No matter whether your ActionScript project is large or small, using a process to design and develop your application will help you work more efficiently and effectively. The following steps describe a basic development process for building an application that uses ActionScript 3.0:

  1. Design your application.

    You should describe your application in some way before you start building it.

  2. Compose your ActionScript 3.0 code.

    You can create ActionScript code using Flash, Flex Builder, Dreamweaver, or a text editor.

  3. Create a Flash or Flex application file to run your code.

    In the Flash authoring tool, this involves creating a new FLA file, setting up the publish settings, adding user interface components to the application, and referencing the ActionScript code. In the Flex development environment, creating a new application file involves defining the application and adding user interface components using MXML, and referencing the ActionScript code.

  4. Publish and test your ActionScript application.

    This involves running your application from within the Flash authoring or Flex development environment, and making sure it does everything you intended.

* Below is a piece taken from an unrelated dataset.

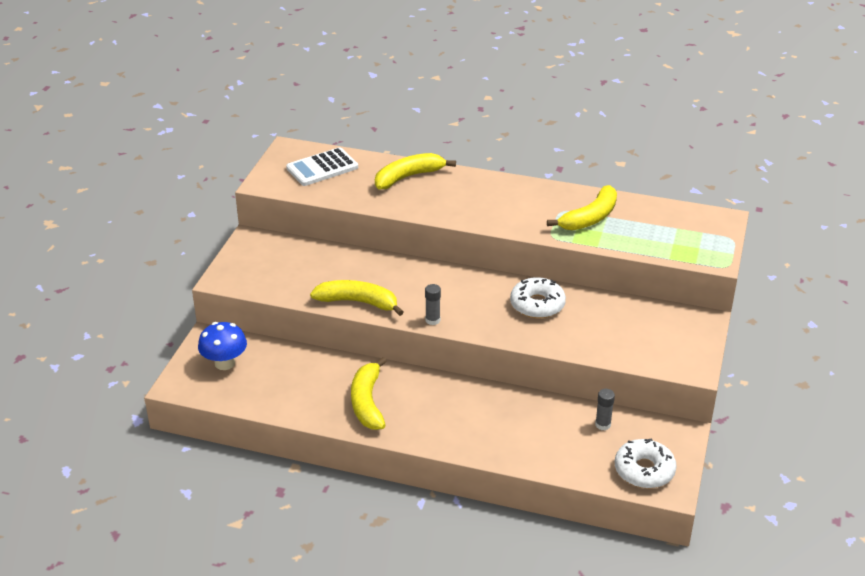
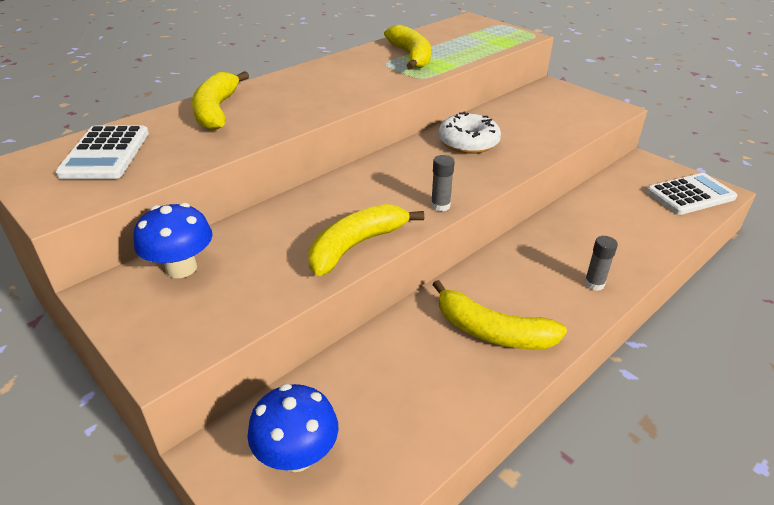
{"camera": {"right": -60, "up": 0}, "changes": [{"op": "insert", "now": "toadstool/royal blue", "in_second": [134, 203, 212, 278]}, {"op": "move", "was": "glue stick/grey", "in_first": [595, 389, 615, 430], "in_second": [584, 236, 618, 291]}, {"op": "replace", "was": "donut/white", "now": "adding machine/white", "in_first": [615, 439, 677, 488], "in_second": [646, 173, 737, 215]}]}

Note that you don't necessarily have to follow these steps in order, or completely finish one step before working on another. For example, you might design one screen of your application (step 1), and then create the graphics, buttons, and so forth (step 3), before writing ActionScript code (step 2) and testing (step 4). Or you might design part of it, and then add one button or interface element at a time, writing ActionScript for each one and testing it as it's built. Although it's helpful to remember these four stages of the development process, in real-world development it's usually more effective to move back and forth among the stages as appropriate.